Deus é um dos conceitos mais antigos e fecundos do patrimônio cultural da humanidade. Deriva do indo-europeu deiwos, resplandecente, luminoso, que designava originariamente os celestes, Sol, Lua, estrelas etc., por oposição aos humanos, terrestre por natureza.
A visão histórica mostra que vários conceitos de Deus, aceitos em um determinado período, foram sendo abandonados na medida em que deixaram de atender às expectativas das pessoas e de seus grupos sociais.
A antiga doutrina cristã afirma que Deus revelou-se aos antepassados do povo de Israel por meio das comunicações pessoais que lhes deram uma noção verdadeira, porém incompleta do Deus único, infinito e eterno. Posteriormente, no decurso de sua história, o povo alcançando gradualmente uma ideia mais adequada e estável acerca da natureza e dos atributos de Deus.
Todas as raças da Terra devem aos Judeus esse benefício sagrado que consiste na revelação do Deus único, Pai de todas as criaturas e Providência de todos os seres. A missão de Moisés foi tornar acessíveis ao sentimento popular as grandes lições que os demais iniciados eram compelidos a ocultar.
Deus, com o passar dos séculos, foi aos poucos deixando de ser um deus entre muitos deuses. Deixou de ser o Deus de um só povo, o que comandava os exércitos e esmagava seus inimigos. Deixou de ser o Deus imprevisível em suas ações, que a todos castigava. Deixou de ser o Deus que provocava medo e controlava a vida das pessoas. Deixou de ser o Deus de uma Igreja, refém de concepções doutrinárias e dogmáticas.
A verdade é que damos a Deus a extensão de nossa visão, é dizer, quanto mais primitivos formos, mais O associamos às coisas palpáveis, como trovão, tempestade, bosque etc. À medida que progredimos no campo da espiritualidade, damos-Lhe a conotação de energia, de criação, de infinito, de coisa indefinível.

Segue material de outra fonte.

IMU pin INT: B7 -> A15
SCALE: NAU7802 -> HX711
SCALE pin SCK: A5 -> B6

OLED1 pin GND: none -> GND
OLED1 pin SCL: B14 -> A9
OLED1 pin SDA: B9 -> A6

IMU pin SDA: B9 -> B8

Em "A Gênese" há as seguintes referências à natureza Divina:
"Não é dado ao homem sondar a natureza íntima de Deus. Para compreendê-lo, ainda nos falta o sentido próprio, que só se adquire por meio da completa depuração do Espírito."[1]

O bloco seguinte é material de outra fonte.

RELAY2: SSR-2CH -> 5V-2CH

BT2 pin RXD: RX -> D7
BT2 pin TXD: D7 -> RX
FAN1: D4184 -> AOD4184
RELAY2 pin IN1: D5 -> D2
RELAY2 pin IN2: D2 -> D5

"A parte mais importante da revelação do Cristo, no sentido de fonte primária, de pedra angular de toda a sua doutrina, é o ponto de vista inteiramente novo sob que considera Ele a Divindade ... Um Deus clemente, soberanamente justo e bom, cheio de mansidão e misericórdia ... O Pai comum do gênero humano que estende a sua proteção por todos os seus filhos e os chama todos a si ...".[2]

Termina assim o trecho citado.